Secara biografi, ia bernama lengkap Abdullah ibnu Abbas bin Abdul Muttalib bin Hasyim bin Abdi Manaf al-Quraisyi al-Hasyimi, putra paman rosululloh Saw. Ibunya bernama Ummul Fadl Lubanah binti al-Haris al-Hilaliyah. Dilahirkan ketika Bani Hasyim berada di Syi’b, tiga atau lima tahun sebelum hijrah, namun pendapat pertama lebih kuat.

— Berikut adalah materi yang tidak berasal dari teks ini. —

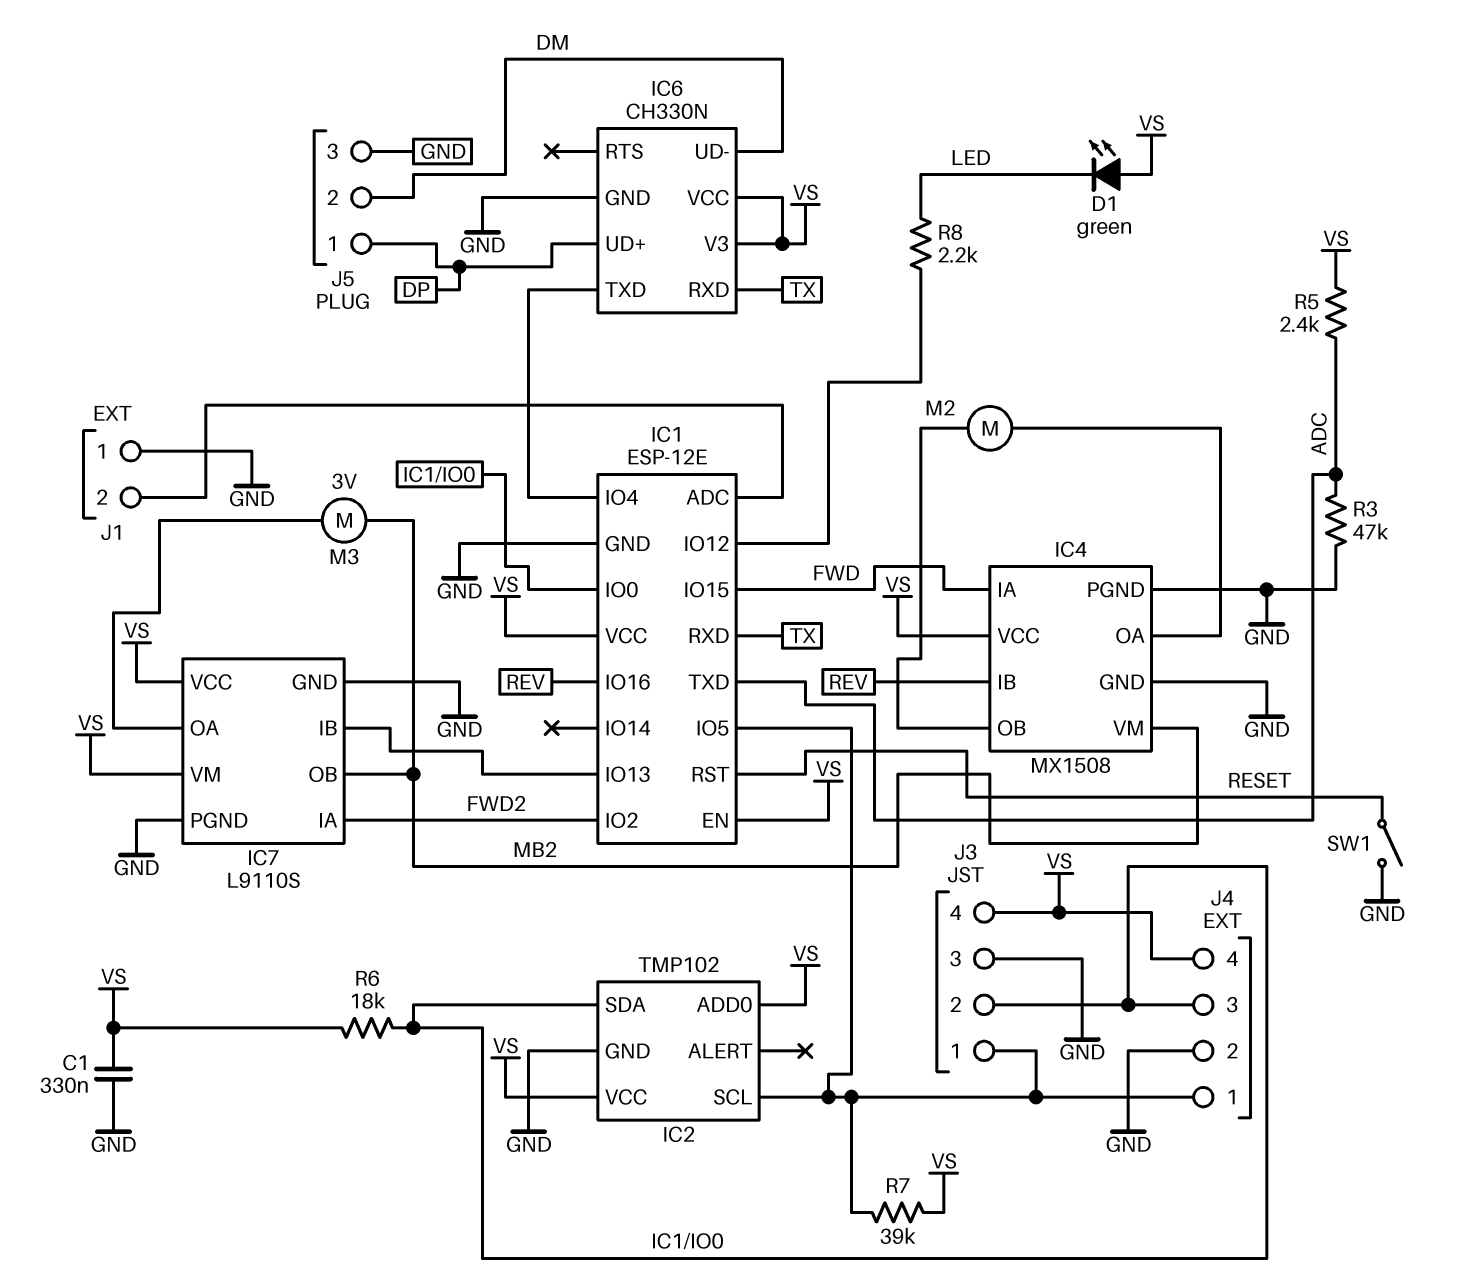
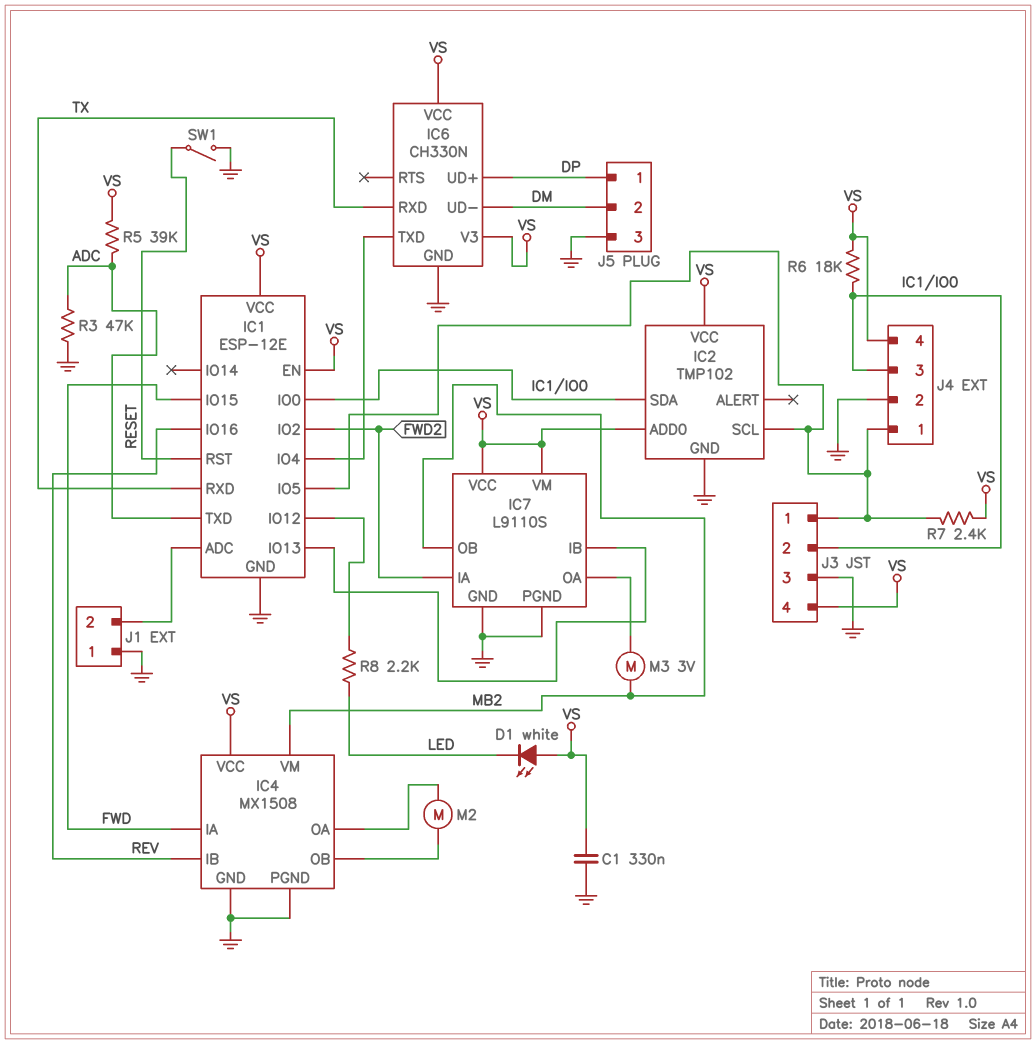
D1: LED green (A VS, K LED) -> LED white (A VS, K LED)
R5: 2.4k (ADC, VS) -> 39k (ADC, VS)
R7: 39k (IC1/IO5, VS) -> 2.4k (IC1/IO5, VS)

la wafat di Tha’if pada 65 H. Namun, pendapat lain mengatakan, pada 67 atau 68 H. Akan tetapi, pendapat yang terakhir inilah dipandang shahih oleh jumhur ulama. Al-Waqidi menerangkan, tidak ada selisih pendapat di antara para imam bahwa Ibnu Abbas dilahirkan di Syi’b ketika kaum Quraisy memboikot Bani Hasyim, dan ketika Nabi wafat ia baru berusia tiga belas tahun.
Ibnu Abbas pernah menunaikan ibadah haji pada tahun di mana sahabat Utsman terbunuh, atas perintah Usman. Ketika terjadi perang Siffin ia berada di al-Maisarah, kemudian diangkat menjadi gubernur Basrah dan selanjutnya menetap di sana sampai Ali terbunuh. Hingga pada akhirnya, ia mengangkat Abdullah bin al-Haris, sebagai penggantinya menjadi gubernur Basrah, sedang ia sendiri pulang ke Hijaz.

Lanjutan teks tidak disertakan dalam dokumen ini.